From that point on, there was nothing Clegg could do to redeem himself. Worse still, he knew it. His confidence was battered and the cracks turned into gulfs. It would only be bad press from then on in.

But should he really be demonised for hinting that his children will be privately schooled? Wouldn’t we all do the same if we were fortunate enough to earn his salary? I’d be enrolling Dexter to Eton now given half the chance! In fact he actually said he would use the state education system “if it works out, but there is huge competition for places” (Hmm just like our Loose Women then).

We all want what’s best for our children - surely that’s all he wants too. It’s absolutely his right to send them wherever the hell he wants, and good on him. If someone told me (or any of the Loose Women) where they should send theirs, I’d fling a two-word response back at them - no prizes for guessing what this might be

It seems we’re all a little bit ashamed of success in this country. He works hard for his money (think of all that back-pedalling and kissing Cameron’s arse) and should be able to spend it on what he likes.

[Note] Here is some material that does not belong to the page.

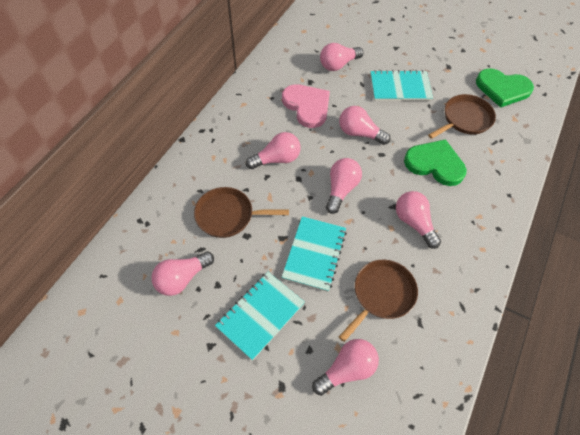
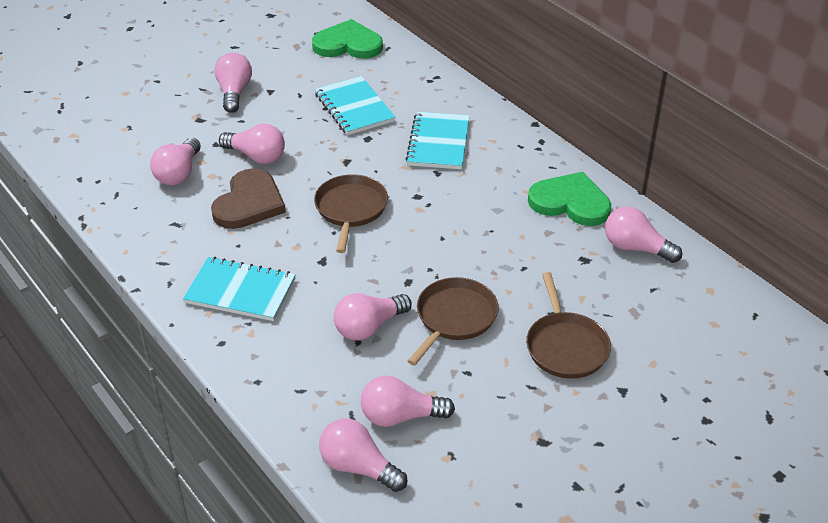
brown heart: 0 -> 1
pink heart: 1 -> 0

We’re so quick to roll our eyes when we see hard-working parents send their children off to private school, and start moaning about the state of our local comprehensive’s. Even the new Academies were bashed this week for low results. The truth is, they aren’t that bad. We can’t blame our child’s poor performances on strapped resources when our children should have all the additional resources and support they need at home. Their education is ultimately the responsibility of ours as parents.